Читаем Мемуары полностью

Я обещал представить вам несколько сценок и сдержу слово. Вы уже знаете, что Король приказал французской партии не только не поддерживать сношений, но и не раскланиваться со мной. Кардинал д'Эсте всячески избегал со мной встреч; когда ему это не удавалось, он отворачивался, или делал вид, будто поднимает оброненный платок, или заговаривал с кем-нибудь. Но поскольку он всегда старался казаться истинным пастырем, он притворялся, будто держаться такого поведения, которое даже наружно вопиет против христианского милосердия, ему совсем нелегко. Кардинал Антонио всегда любезно со мной здоровался, когда никого не было рядом, но, поскольку при дворе его не жаловали, а он был весьма труслив, на людях он меня сторонился. Орсини, самая подлая душа на свете, всюду и везде глядел на меня с вызовом. Бики был со мной неизменно приветлив, а Гримальди следовал приказу лишь в том отношении, что не бывал у меня дома, ибо при случае беседовал со мной, и притом весьма учтиво. Подробности эти покажутся вам незначащими, однако я не опускаю их, потому что, на мой взгляд, они дают истинное и неприкрашенное представление о низкой политике придворных. Каждый из них следует ей на свой лад, подчиняясь велениям своей натуры в большей степени, нежели истинной своей выгоде. Все упомянутые лица во время конклава вели себя со мной по-разному. И однако, при дворе в них равно видели усердных придворных; впоследствии я наблюдал тысячи подобных примеров. Я выказывал им такую отменную учтивость, как если бы все они выказывали ее мне. Я всегда первый приветствовал их еще за пятьдесят шагов и в любезности своей доходил даже до уничижения. Я повторял всем и каждому, что выражаю им почтение не только как моим собратьям, но и как слугам моего Короля. Я рассуждал как француз, как христианин, как духовное лицо; когда Орсини однажды прилюдно смерил

[618]
меня таким дерзким взглядом, что все вознегодовали, я в назидание всем удвоил в отношении его свою любезность. Происшествие, случившееся на другой день, показало, что не должно заблуждаться насчет этого моего смирения или, лучше сказать, насчет его чрезмерности. Кардинал Джанкарло Медичи, человек по натуре несдержанный, вдруг стал выговаривать мне за то, что я-де слишком сдружился с «Эскадроном». Я отвечал ему со всем уважением, какое подобало оказывать его особе и его семье. Он, однако, вспылив, объявил, что мне следует помнить, чем мое семейство обязано его роду; я отвечал ему, что никогда этого не забуду, — кардинал-старейшина и Великий герцог не сомневаются во мне. «А вот я сомневаюсь, — объявил он вдруг, — помните ли вы о том, что, не будь королевы Екатерины, вы оставались бы безвестным флорентийским дворянином». — «Простите, сударь, — возразил я ему в присутствии двенадцати или пятнадцати кардиналов, — но для того, чтобы вы поняли, что я прекрасно знаю, кем я был бы во Флоренции, я скажу вам, что, если бы все решало право рождения, я занимал бы положение настолько выше вашего, насколько мои предки были выше ваших четыреста лет назад
27
. — И, обернувшись к присутствующим, прибавил: — Видите, господа, французская кровь легко воспламеняется против испанской партии». Великий герцог и кардинал-старейшина по благородству своему не разгневались на меня за эти слова, а маркиз Риккарди, посол первого из них, даже сказал мне по выходе из конклава, что герцогу мои слова понравились и он был недоволен кардиналом Джанкарло.

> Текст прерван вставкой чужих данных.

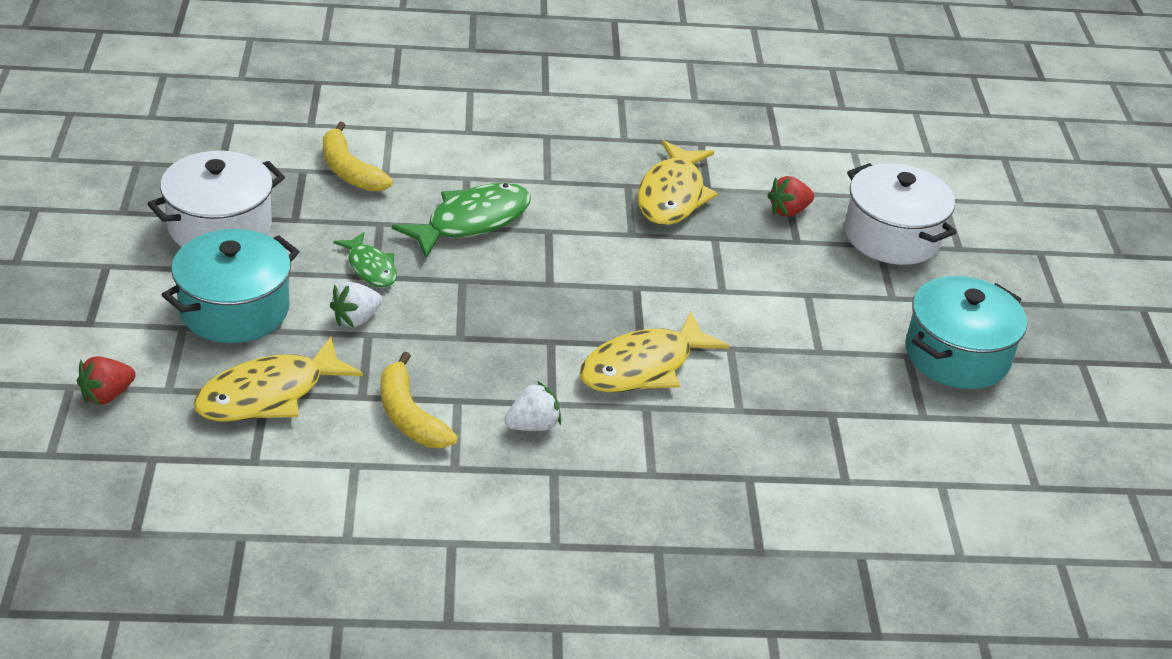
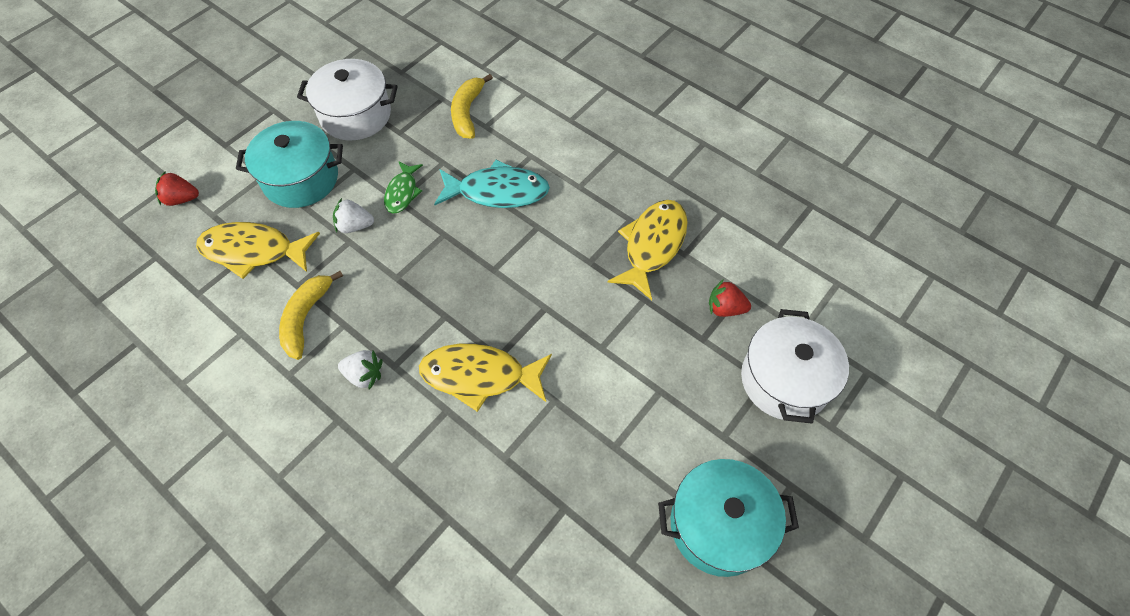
camera: 45 degrees right, 20 degrees up
(471, 221) = (497, 192): green fish -> turquoise fish
(672, 195) = (652, 245): yellow fish -> yellow fish turned 150 degrees clockwise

Несколько дней спустя разыгралась еще одна сцена, весьма для меня благоприятная. Испанский посол, герцог Терра-Нуэва, не помню уже по какому случаю, представил Священной Коллегии памятную записку и в записке этой назвал своего повелителя короля старшим сыном Церкви 28. Когда секретарь Коллегии читал вслух эту бумагу, я обратил внимание на упомянутое выражение, которого, по-моему, не заметили кардиналы французской партии, — во всяком случае, они ничего не сказали. Я выждал некоторое время, чтобы не обнаружить ни поспешности, ни излишнего пыла. Но, видя, что они хранят гробовое молчание, встал, покинул свое место, подошел к кардиналу-старейшине и по всей форме изъявил протест против той статьи в записке, где Его Католическое Величество назван был старшим сыном Церкви. Я потребовал внести мой протест в протокол, что и сделали, скрепив его подписью четырех церемониймейстеров. Кардинал Мазарини с присущей ему добротой объявил Королю и Королеве-матери в присутствии всех, кто был тогда у Ее Величества, что сцена эта разыграна мной в сговоре с испанским послом, чтобы возвысить меня в глазах Франции. Министру вообще не к лицу быть лжецом, но лгать, не стараясь сохранить хотя бы личину правдоподобия, — несообразно даже с политической выгодой.

Перейти на страницу:

Похожие книги

100 знаменитых тиранов
100 знаменитых тиранов

Слово «тиран» возникло на заре истории и, как считают ученые, имеет лидийское или фригийское происхождение. В переводе оно означает «повелитель». По прошествии веков это понятие приобрело очень широкое звучание и в наши дни чаще всего используется в переносном значении и подразумевает правление, основанное на деспотизме, а тиранами именуют правителей, власть которых основана на произволе и насилии, а также жестоких, властных людей, мучителей.Среди героев этой книги много государственных и политических деятелей. О них рассказывается в разделах «Тираны-реформаторы» и «Тираны «просвещенные» и «великодушные»». Учитывая, что многие служители религии оказывали огромное влияние на мировую политику и политику отдельных государств, им посвящен самостоятельный раздел «Узурпаторы Божественного замысла». И, наконец, раздел «Провинциальные тираны» повествует об исторических личностях, масштабы деятельности которых были ограничены небольшими территориями, но которые погубили множество людей в силу неограниченности своей тиранической власти.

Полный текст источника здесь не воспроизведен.